У печки стояло несколько чугунных горшков для варки пищи людям и скотине. Так как варили еду в печи, то, чтобы поставить и вынуть горшок из нее, было несколько ухватов под различные размеры горшков. Некоторые горшки были большими, литров на десять. В них обычно варили для скотины.

Сейчас я представляю, каково было бабушке поднять такой чугун, полный воды, и поставить его в печь. Из нынешних женщин, пожалуй, не каждая может проделать такую работу.

Была еще деревянная лопата – не такая, как сейчас привыкли видеть, а из широкой доски выстругивалась наподобие лопатки, которыми в настоящее время перемешивают в современных сковородах. Эта лопата была нужна, чтобы положить в печь заготовку хлеба. Чтобы вынуть из печи испеченный каравай, был такой инструмент, как кочерга. Ею зацепляли каравай и подтаскивали его к зеву печи, а там уж можно было и взять руками.

Кровати в доме были изготовлены из дерева, да и вся мебель тоже была деревянная, выполненная чаще своими руками, точнее, руками дедушки. Кроме мебели в доме дедушки было много изделий из дерева в виде бочонков, ведер, корыт и других. Сейчас перед входом в дом ставят разные посудины для мытья обуви, а в то время были специально изготовленные деревянные, высотой сантиметров десять и шириной сантиметров семьдесят тазики. Они собирались по технологии деревянных бочек. В принципе, это и была бочка, только высотой сантиметров десять – пятнадцать. Аналогичные емкости были и для бани, называли их шайками.
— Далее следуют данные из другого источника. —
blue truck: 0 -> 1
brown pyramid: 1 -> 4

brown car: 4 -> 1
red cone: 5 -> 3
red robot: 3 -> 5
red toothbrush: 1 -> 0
Еще у бабушки было много глиняной посуды, правильнее, наверное, сказать, керамической. В основном это чашки, миски и кринки. В кринках хранили молоко и молочные продукты, а также квас. Размером, как мне кажется, они были литра на два, не больше. Летом их, вымыв, надевали на узкие доски забора около дома – сейчас их бы назвали «штакетины» – на просушку. И вот они висят кверху донышком, такие красивые, светло-коричневого цвета, прожариваются под горячим летним солнышком. Таким образом проводилась стерилизация посуды. Этот способ еще долго применялся в деревнях, даже когда кринок не стало и их заменили стеклянные банки. В кринках хорошо хранилось молоко – долго не скисало. Из них было удобней пить, так как горлышко расширялось и не нужно было задирать голову.
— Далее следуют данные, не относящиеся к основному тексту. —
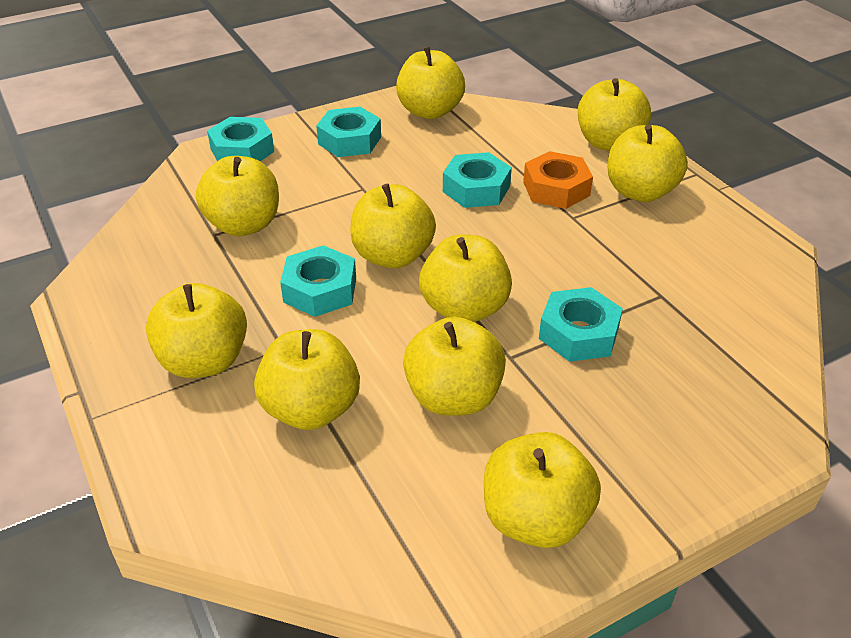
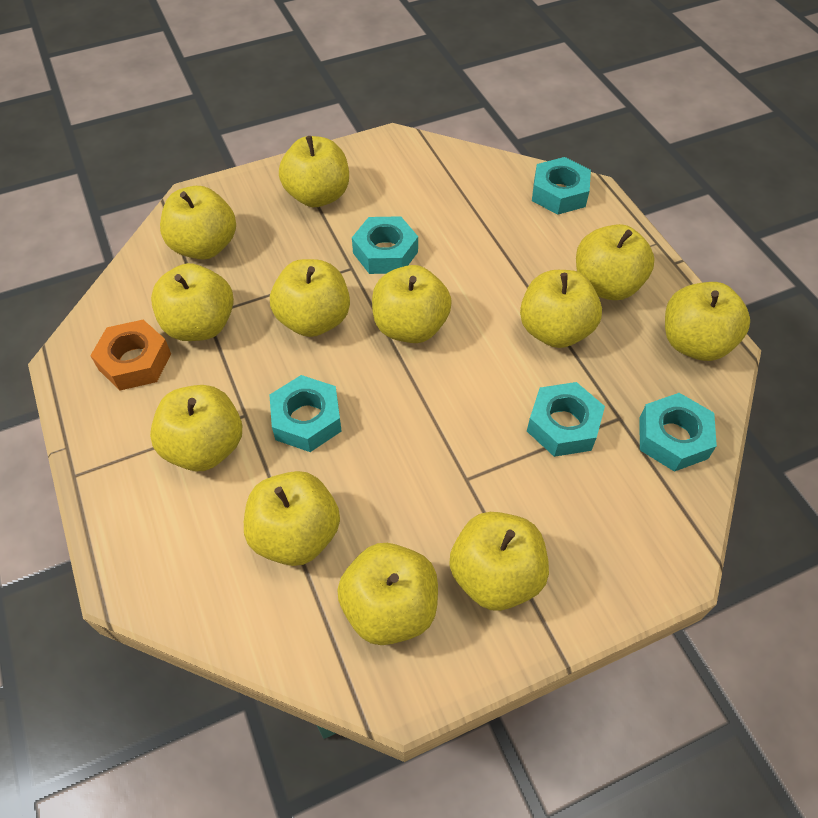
yellow apple: 10 -> 12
Еще я видел у дедушки много посуды из бересты. Притом она была разных размеров – видимо, для разных продуктов. То, что мы сейчас применяем для хранения небольших запасов крупы и других продуктов, выполнено из пластмассы или стекла, а в то время такую посуду делали из бересты, и она носила название «туес», или «короб». Посуда получалась легкая и не пропускала воду. Мало того: все, что в ней хранилось, не портилось длительное время. Дедушка был мастер на такие поделки, и у бабушки их было много и разных. Ложки тоже были деревянные, и их дедушка, естественно, делал сам из мягкого дерева. Вообще в то время в деревнях было принято делать все что можно самим, из подручных материалов. Даже ведра, с которыми ходили по воду, были сделаны из тоненьких дощечек, чтобы были не тяжелые.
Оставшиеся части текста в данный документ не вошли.